“La solidarietà piena a Raffaele Falasca, il sindacalista della Uil e rappresentante del Comitato di fabbrica licenziato dopo essere stato fra i primissimi ad attivarsi a difesa del lavoro e della salvezza della fabbrica della Solland Silicon di Sinigo, a Merano”, ha esordito Alessandro Urzì, Consigliere provinciale de L’Alto Adige nel Cuore-Fratelli d’Italia.

“Sono allibito e terrorizzato dall’idea che “un problema” per la dirigenza dell’azienda a cui è stato assegnato il compito di “liquidare velocemente” la Solland sia stato eliminato in modo così brutale”, ha proseguito Urzì.

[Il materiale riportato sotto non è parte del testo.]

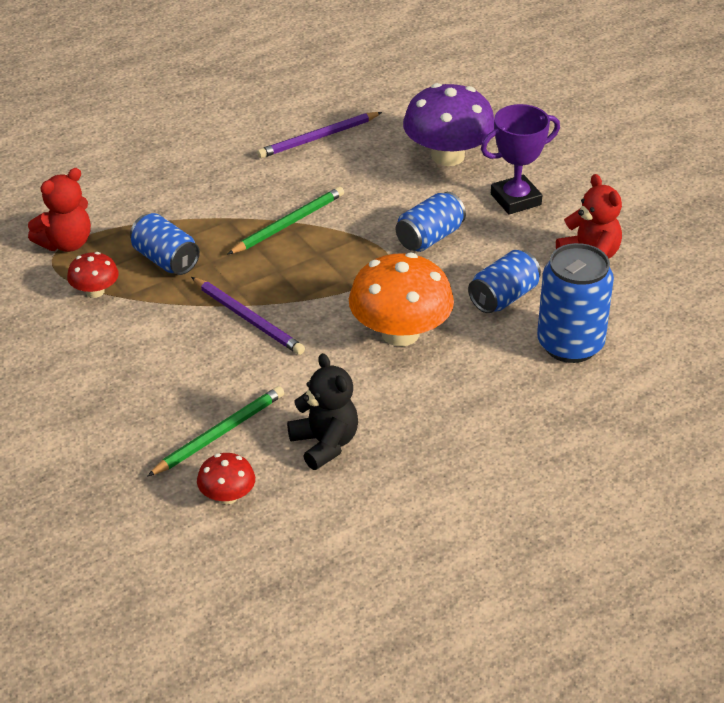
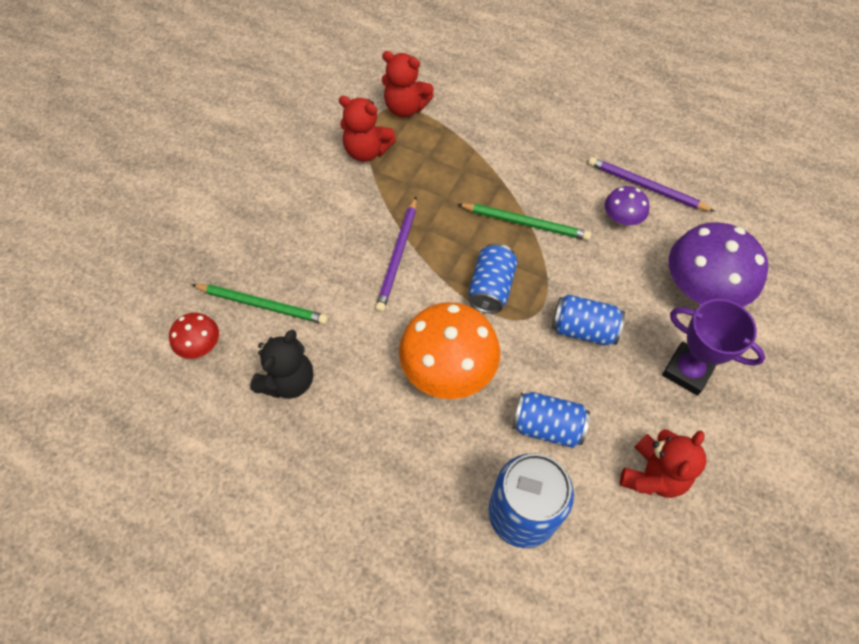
camera: 60 degrees right, 20 degrees up
(95, 291) = (367, 151): red mushroom -> red teddy bear
(165, 260) = (428, 171): blue can -> blue can (491, 288)
(338, 166) = (622, 218): none -> purple mushroom

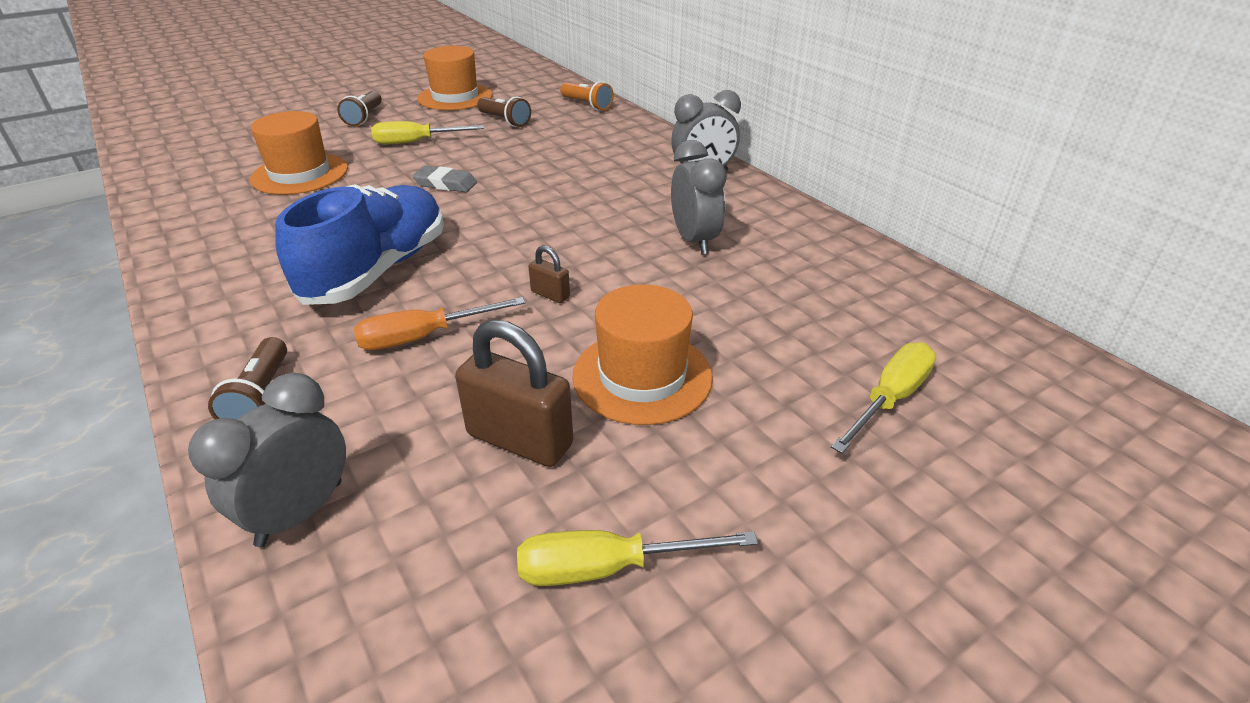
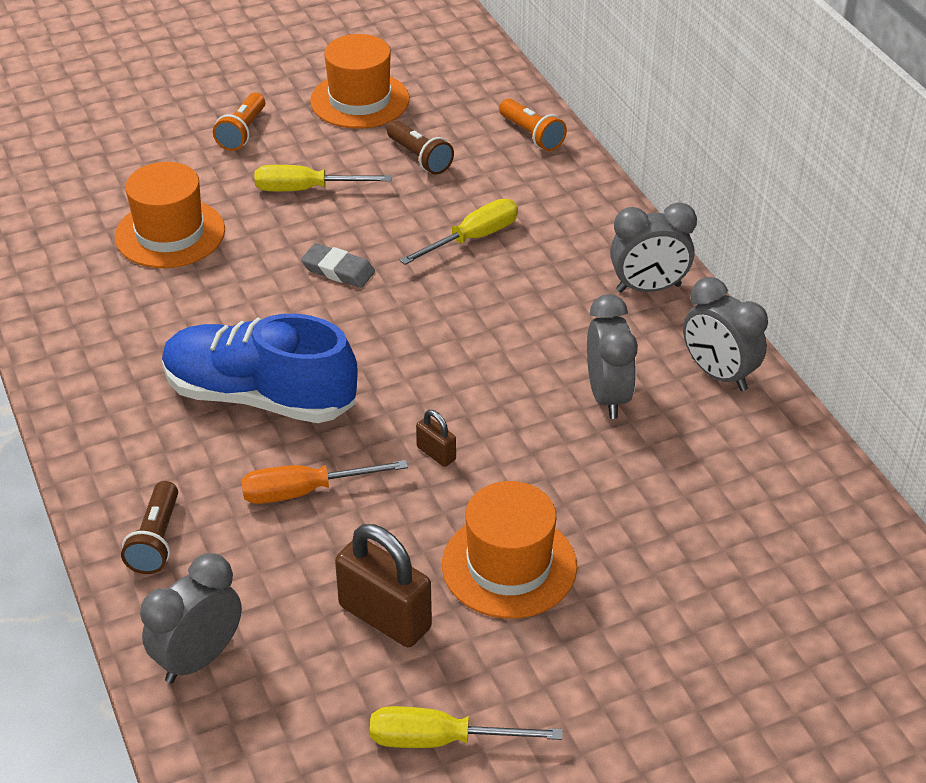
camera: 10 degrees right, 5 degrees up
(364, 117) = (242, 132): brown flashlight -> orange flashlight
(377, 270) = (260, 397): blue shoe -> blue shoe turned 105 degrees counterclockwise
(781, 219) = (718, 374): none -> grey clock
(889, 399) = (739, 623): yellow screwdriver -> yellow screwdriver (473, 238)

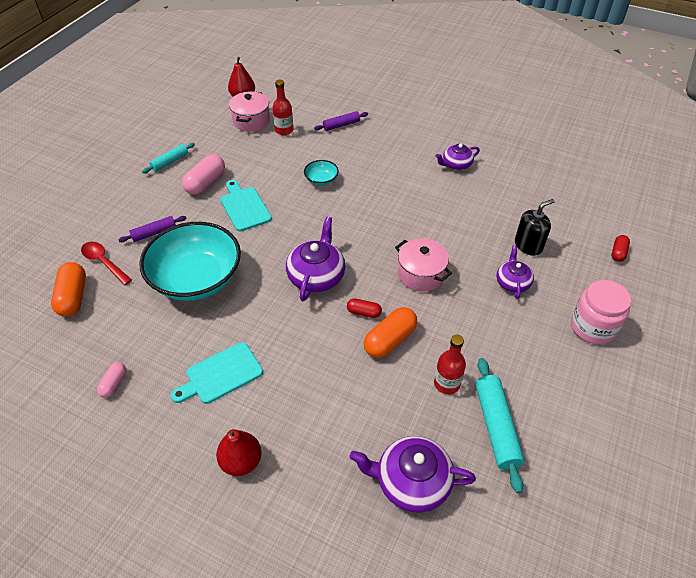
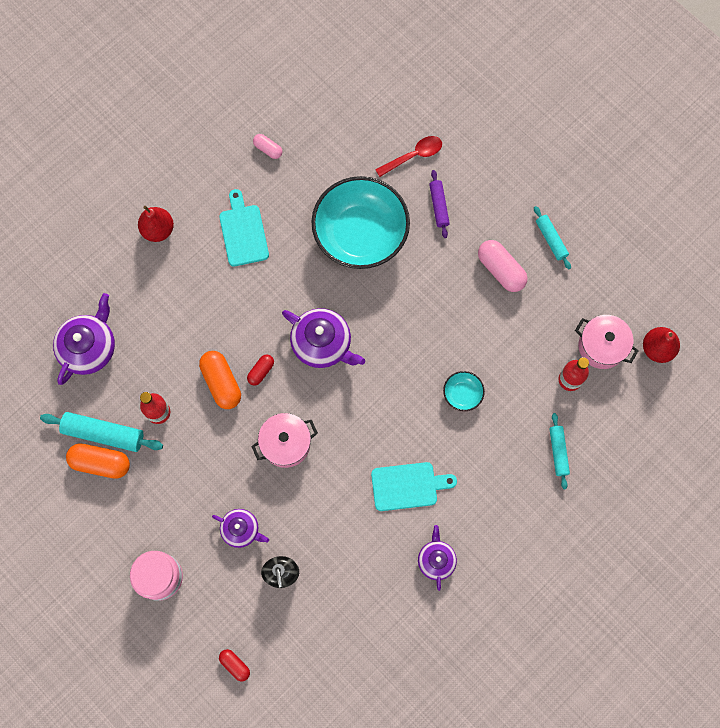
camera: 110 degrees right, 25 degrees up
(73, 297) = (378, 126): orange capsule -> orange capsule (101, 463)
(244, 207) = (446, 300): turquoise cutting board -> turquoise cutting board (408, 486)
(341, 125) = (558, 452): purple rolling pin -> turquoise rolling pin

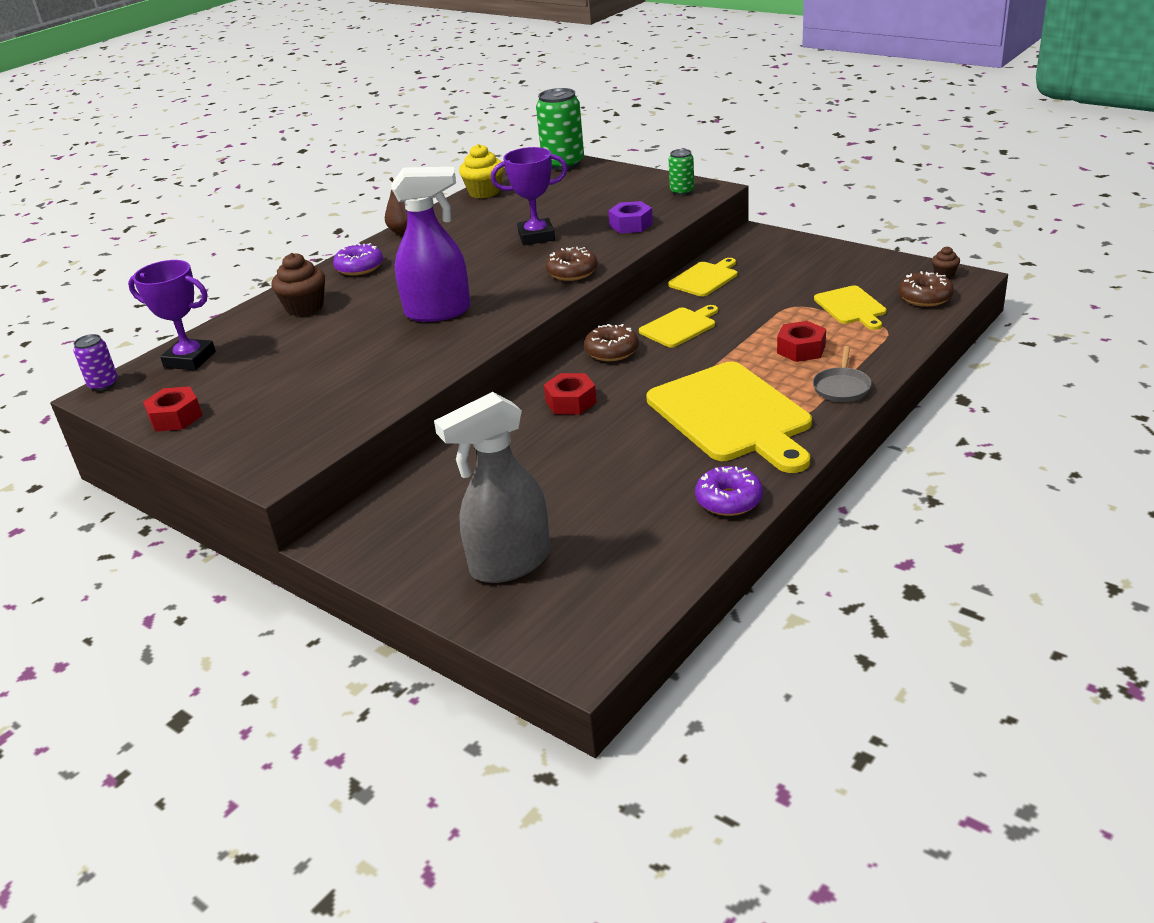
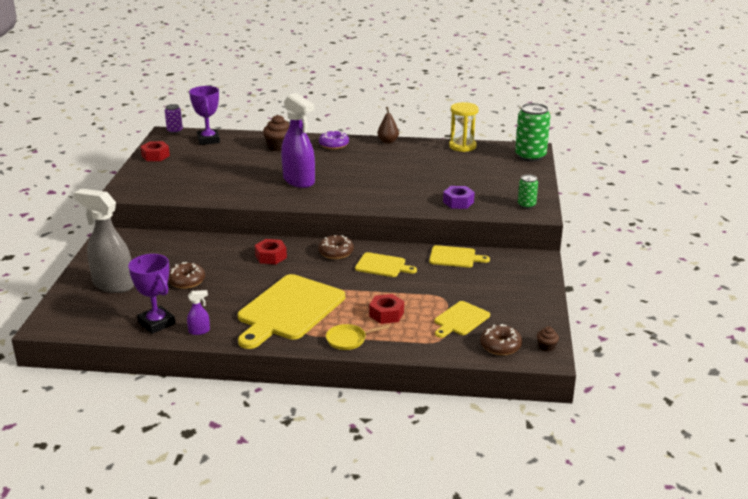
camera: 55 degrees right, 5 degrees down
(484, 192) = (462, 146): yellow cupcake -> yellow hourglass
(536, 236) = (415, 179): purple trophy -> purple trophy (156, 323)
(572, 272) = (376, 203): brown donut -> brown donut (186, 281)
(729, 500) = (199, 331): purple donut -> purple spray bottle
(841, 387) = (348, 340): grey pan -> yellow pan

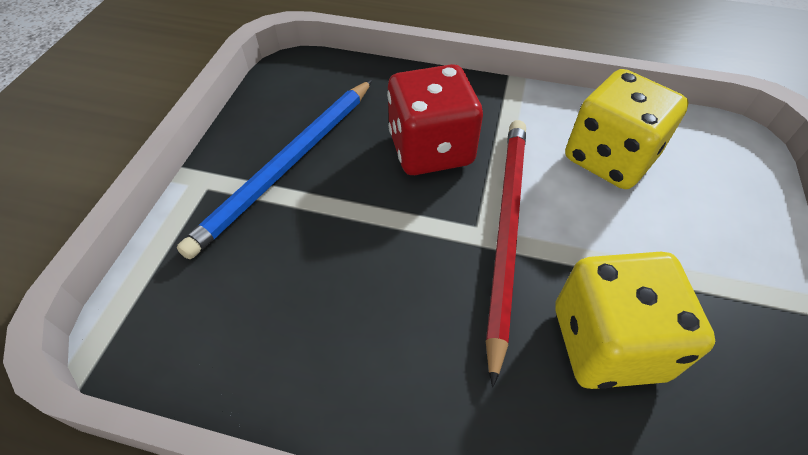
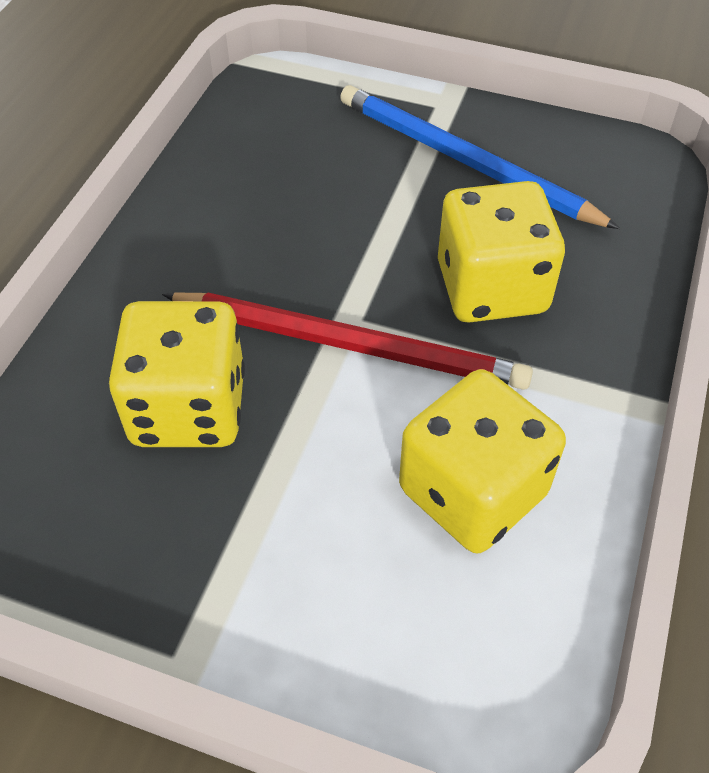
camera: 95 degrees right, 0 degrees up
(430, 149) = (491, 288): red dice -> yellow dice

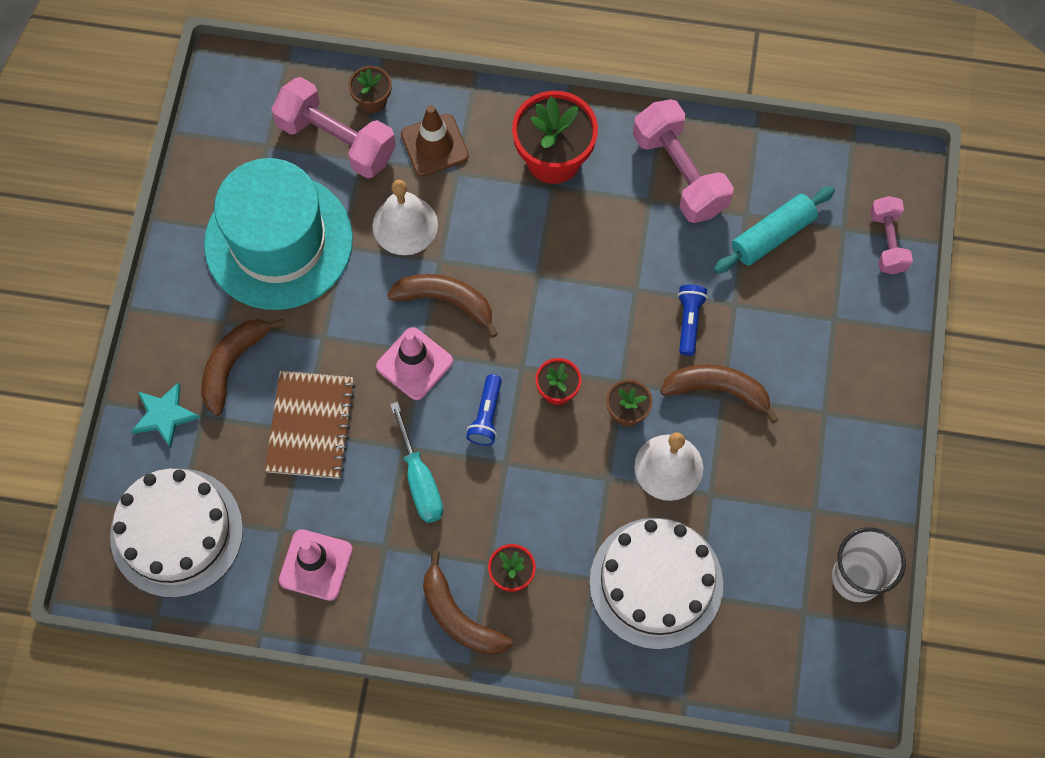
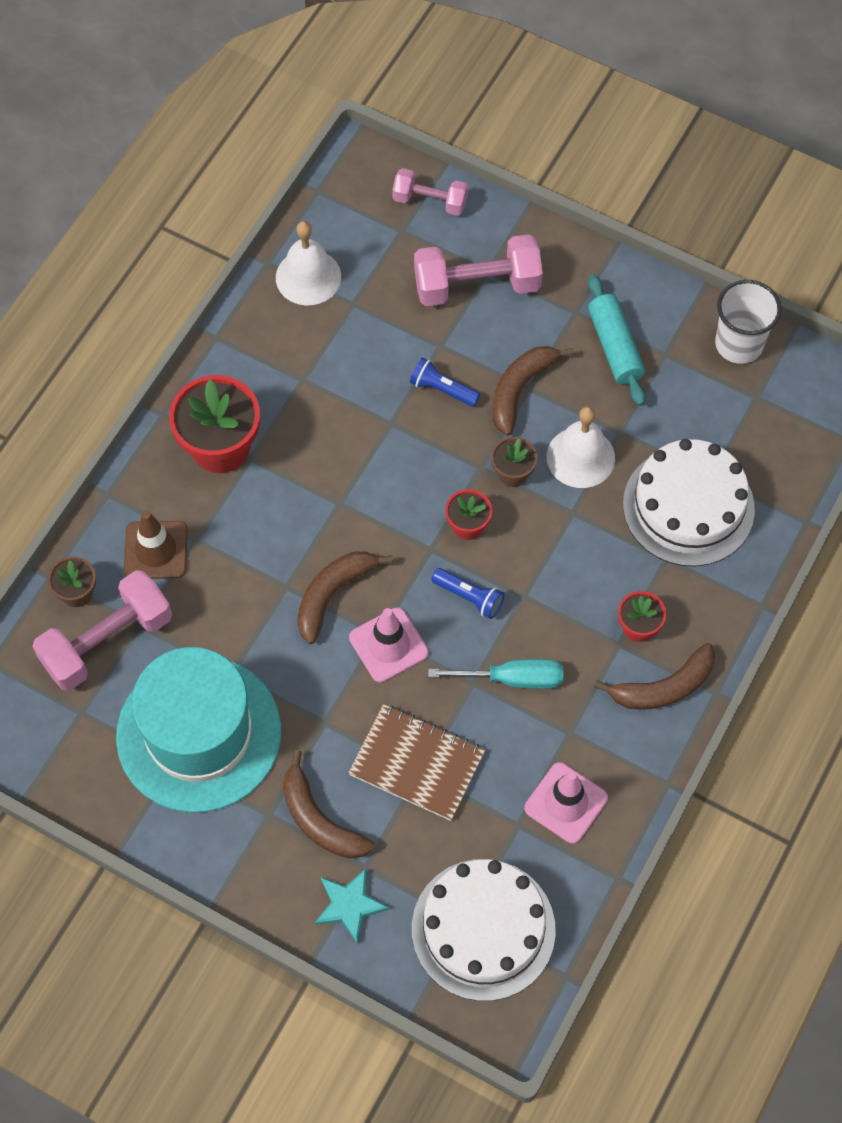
camera: 70 degrees left, 5 degrees down
(405, 225) = (233, 606): white bell -> white bell (308, 277)
(680, 173) = (285, 343): pink dumbbell -> pink dumbbell (477, 285)
(772, 235) = (384, 290): turquoise rolling pin -> turquoise rolling pin (614, 347)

“Immagino ci saranno le azioni legali che chiariranno la legittimità di questo atto, rimane da subito la ferita legata ad una “decapitazione esemplare” che crea un clima di pressione oltre ogni misura sulle maestranze della fabbrica ancora impegnate in una lotta che invece di avere le istituzioni provinciali al fianco le ha contro”, ha aggiunto Alessandro Urzì.

“La mia solidarietà a Raffaele Falasca, a chi crede ancora nelle potenzialità della fabbrica, a chi si è trovato contro tutto il sistema e non si è piegato lo stesso. Su di noi questi eroici lavoratori possono contare”, ha concluso il Cons. provinciale Alessandro Urzì.